September 25, 2010
The Tale of the Painted Cat
I once owned a cat from Africa.
Well, no, not exactly. But as I watched the film “Out of Africa” recently it seemed a fitting way to begin an epic tale. For Max was a cat of epic proportions. And we could not be said to have owned him, for he found us one day in Princeton, New Jersey and condescended to share a home with us for the next fourteen years.
I thought of Max when I finished painting number twenty-six in my series of the big cat paintings. While painting the face of the cat as an almost imperceptible mark, I further obscured it by accidently smearing it with blue and red paint. Max the cat had done a similar thing one day when he dipped his head in the blue then the red paint on my palette and roamed around looking like a punk rock cat with two long stiff peaks of pigmented fur arising from his head. I read that cats tend to imitate the people they live with. Perhaps he saw me getting paint all over myself in my studio and felt obliged to follow along.
Max would often do surprising things like for he was no ordinary cat. He didn’t even meow like a regular cat but made chortles, humming, and chirps interspersed with short cat songs of about four or more bars. His fur was not rough like most cats but like the finest silk. Stroking his fur was like stroking the fur of a mink or a rabbit. And this fine fur covered an elegant eighteen pound well muscled generous helping of a cat.
But despite his pleasant singing voice and his beautiful proportions Max was no angel. He had a quick temper and in his younger days would fly up and bite us out of sheer spite if we came home from even a short vacation without him.

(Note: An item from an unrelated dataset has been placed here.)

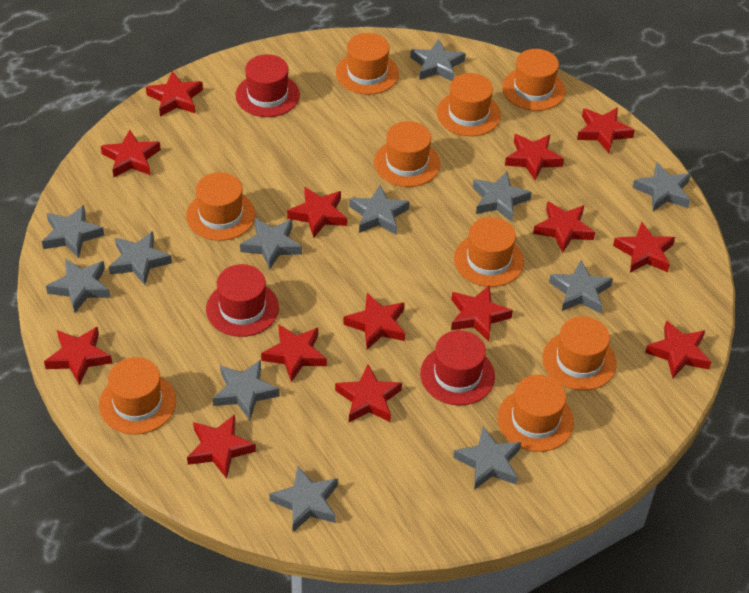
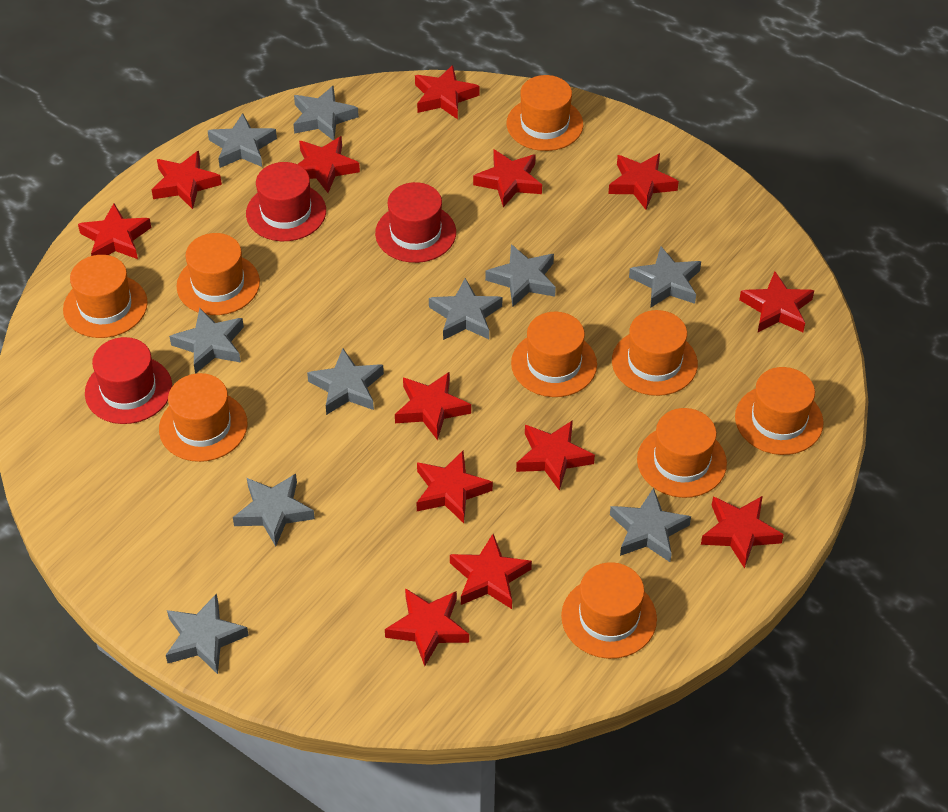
grey star: 12 -> 10
red star: 14 -> 13

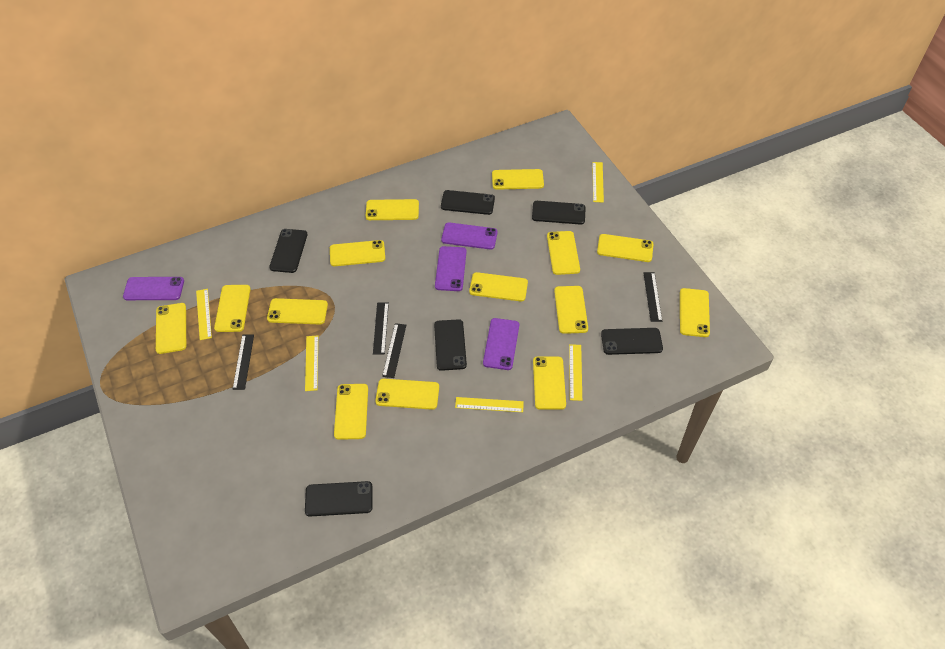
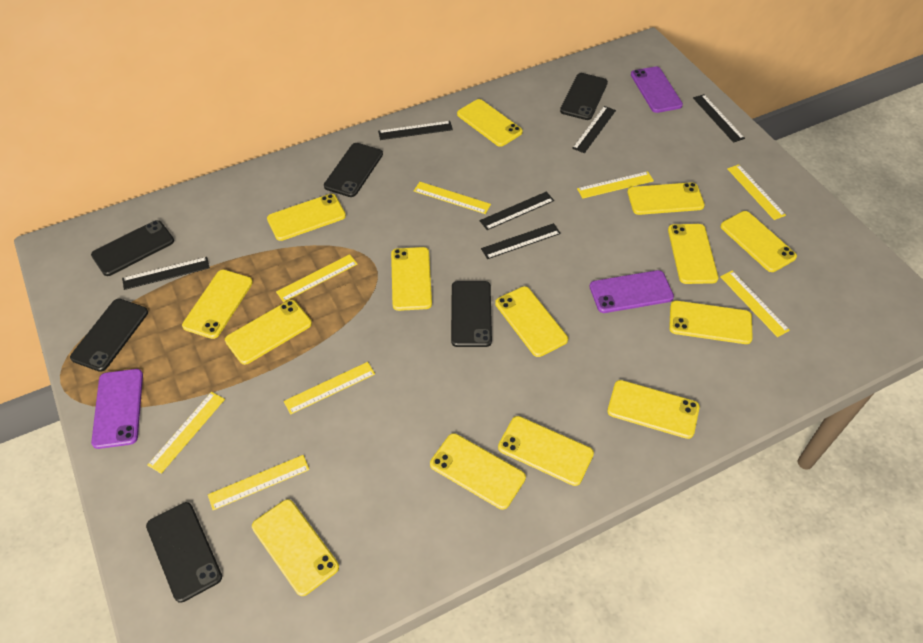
black ruler: 4 -> 6
purple phone: 4 -> 3
yellow ruler: 5 -> 8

He was an avid hunter and like most cats would drag his prey home to our back porch in order to display his prowess. But although many cats had the outrageously awful habit of playing with prey before killing it, Max elevated this into a higher level of exhibition sport. He would take his deceased mice and play hand ball (or I guess paw ball) with them against a screen door. He did this by throwing the thing up high into the air, then wacking it into the screen door with a good right hook. Max would then pick it up, throw it up into the air another three or four feet, then wack it into the door again.
I told my mother once about this odd thing my cat did with mice that I had never before witnessed with other cats and I could tell that she was skeptical. Max could sense the skepticism as well and decided to take matters into his own paws and prove his mettle with mice. So one day, dead mouse at the ready, he chased my mother up a sidewalk, throwing the mouse at her all the way up to the back door of her house (I had come to visit with Max). He would pick up the mouse and throw it a good four or five feet where it fell just short of my mother’s running feet. He repeated this action until he came to a closed door at the back of the house, where he stood guard for some time, mouse tail dangling off the left side of his mouth like a cigarette off a mobster's lower lip.
Some days after the intimidating mouse incident I heard my mother say to someone, "You know how Janet exaggerates in order to tell a good story? Well, this time it was true. She has a cat that pitches mice - for several feet!"
But Max’s pranking personality aside, My husband and I often concurred that this stately, unusual creature was a more outstanding example of a cat than we were as people. If he were a person, we mused, then he would of course be some head of state, a Chinese emperor, or maybe a famous athlete. And although as a foundling we did not know his cat lineage, we concluded that such an exotic feline specimen must have been an escapee from a Norwegian Forest or Maine Coon cattery. When he died we put him to rest in a small rose garden and never got another cat, in part because keeping a pet in the manner they should be kept is an expensive thing, but also because we never could find another cat quite like Max.
The little painting at upper left is from my new series of angel paintings that I delivered today to the gallery Nina Liu in Charleston. Some may question why I have given my cat top billing over the archangel but I suppose that the cat was painted with just a little more awe.